Match the delivery guarantee to the tolerance for loss and the cost of duplicates. Default to at-least-once with an idempotent consumer. Reserve exactly-once infrastructure for cases where that combination is genuinely insufficient.

The Three Guarantees

At-Most-Once (Fire and Forget)

The producer sends the message and does not wait for acknowledgment. If the message is lost, it is not retried.

Delivery count: 0 or 1.
On failure: the message is silently dropped.
Cost: lowest — no coordination, no retry state.
Risk: data loss.

This is appropriate when loss is acceptable and low latency or throughput matters more than completeness. A missed metric data point rarely causes harm. A missed payment does.

At-Least-Once (Retry Until ACK)

The producer retries until it receives a successful acknowledgment from the broker.

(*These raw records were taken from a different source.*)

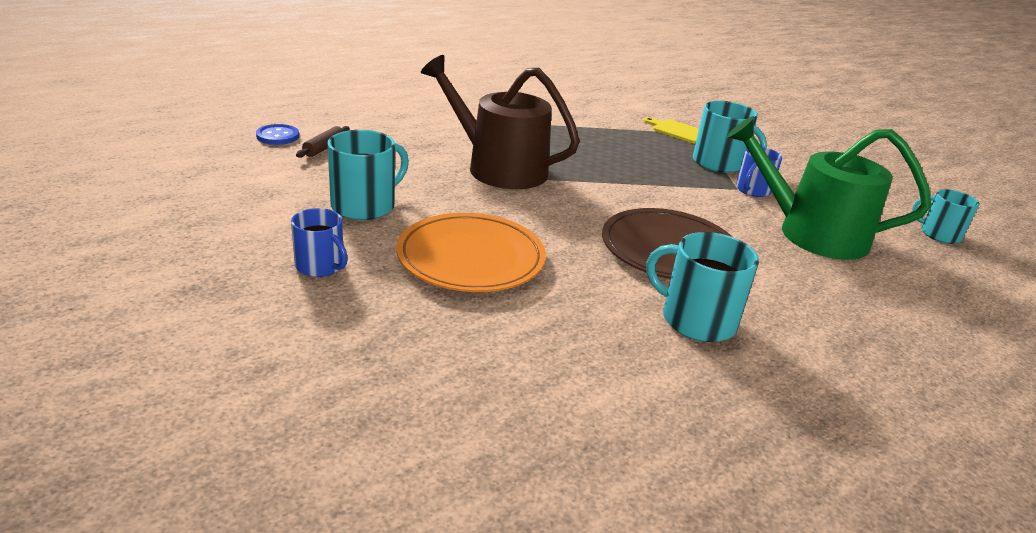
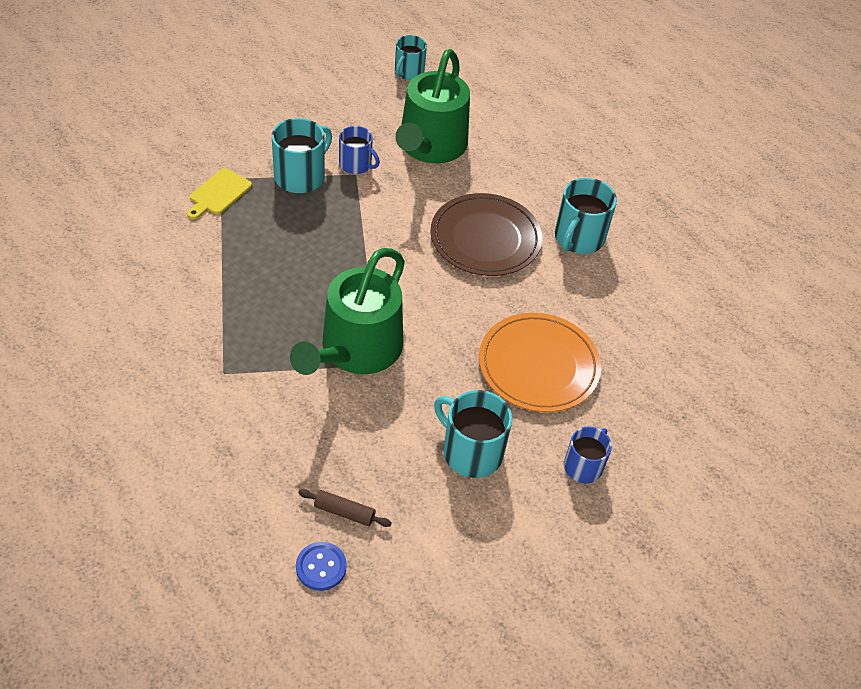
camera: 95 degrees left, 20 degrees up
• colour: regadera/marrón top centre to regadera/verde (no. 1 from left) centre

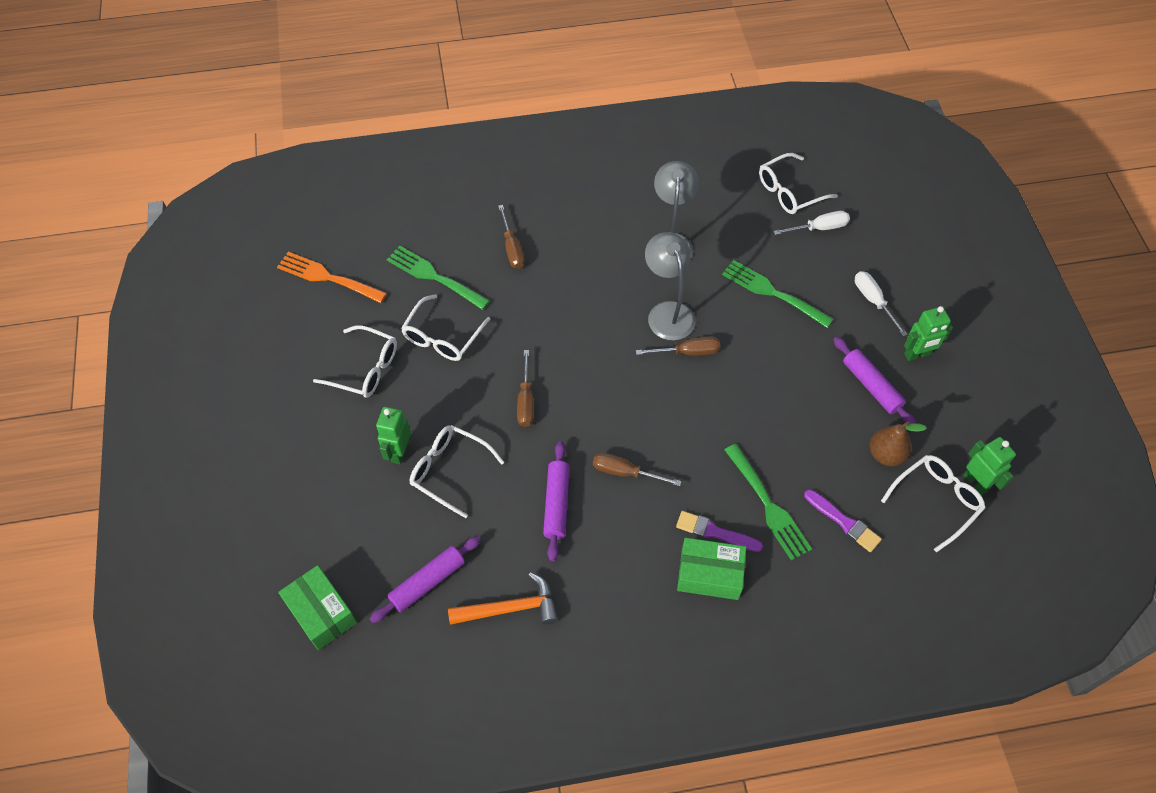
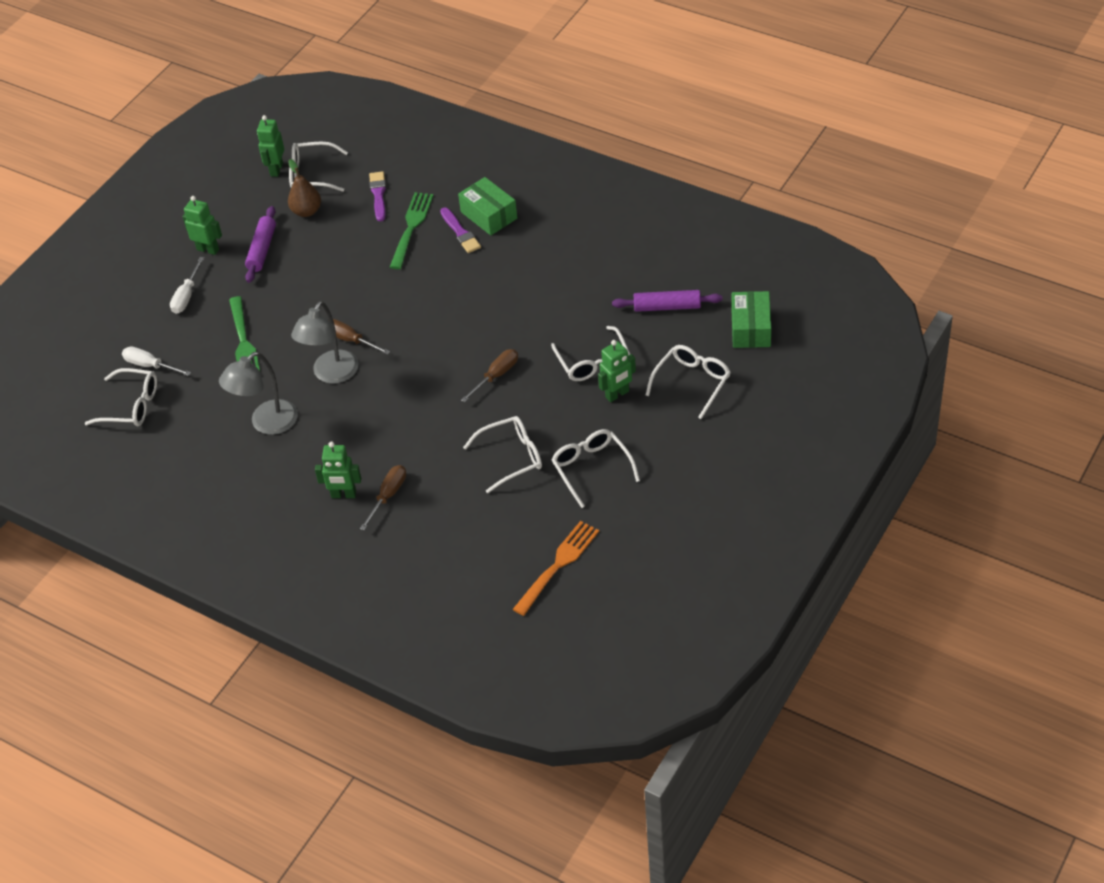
camera: 135 degrees left, 10 degrees down
• missing: tenedor/verde (no. 1 from left) centre
• missing: martillo/naranja bottom centre
• missing: rodillo/morado (no. 2 from left) centre
• missing: destornillador/marrón (no. 3 from left) centre
• appeared: robot/verde (no. 3 from left) middle left
• appeared: gafas/blanco (no. 6 from left) centre
• spun: tenedor/naranja middle left = centre 120 degrees counterclockwise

If the acknowledgment is lost in transit (even though the broker did persist the message), the producer retries, and the broker may see the same message more than once.

Delivery count: 1 or more.
On failure: the message is retried until acknowledged.
Cost: moderate — retry logic, deduplication at the consumer.
Risk: duplicate delivery.

This is the standard choice for most systems. The consumer must be designed to handle duplicates safely — either by being idempotent by design or by explicitly deduplicating on a stable message ID (see BEE-226).

Exactly-Once (Effectively Once via Deduplication)

The system ensures that the effect of processing a message happens exactly once, even if the message is delivered more than once at the transport layer.

Delivery count: 1 apparent effect, regardless of retries.
On failure: the system deduplicates at the broker (idempotent producer) or at the consumer (idempotent processing).
Cost: highest — requires either broker-level transactions (Kafka's EOS) or consumer-level deduplication state.
Risk: complexity, reduced throughput, operational overhead.

This is why "exactly-once delivery" is technically controversial (see below). What Kafka calls exactly-once semantics (EOS) is more precisely exactly-once processing within a transactional pipeline — it does not eliminate the need for careful design, it just shifts where deduplication happens.

Why Exactly-Once Is Controversial

Tyler Treat's foundational essay argues that you cannot have exactly-once delivery in a distributed system in any absolute sense. The argument is rooted in the Two Generals Problem: two parties communicating over an unreliable network cannot reach guaranteed agreement about whether a message was received.

If a producer sends a message and the network drops the acknowledgment, the producer cannot know whether the broker received the message or not. From the producer's perspective, it must either:

Not retry → risk losing the message (at-most-once).
Retry → risk delivering it twice (at-least-once).

There is no third option at the transport layer. What systems call "exactly-once" is always an application-level guarantee built on top of at-least-once delivery, using deduplication, idempotent writes, or distributed transactions. The broker achieves it by assigning each producer a persistent ID and tracking sequence numbers to deduplicate retries — but this is dedup, not magic.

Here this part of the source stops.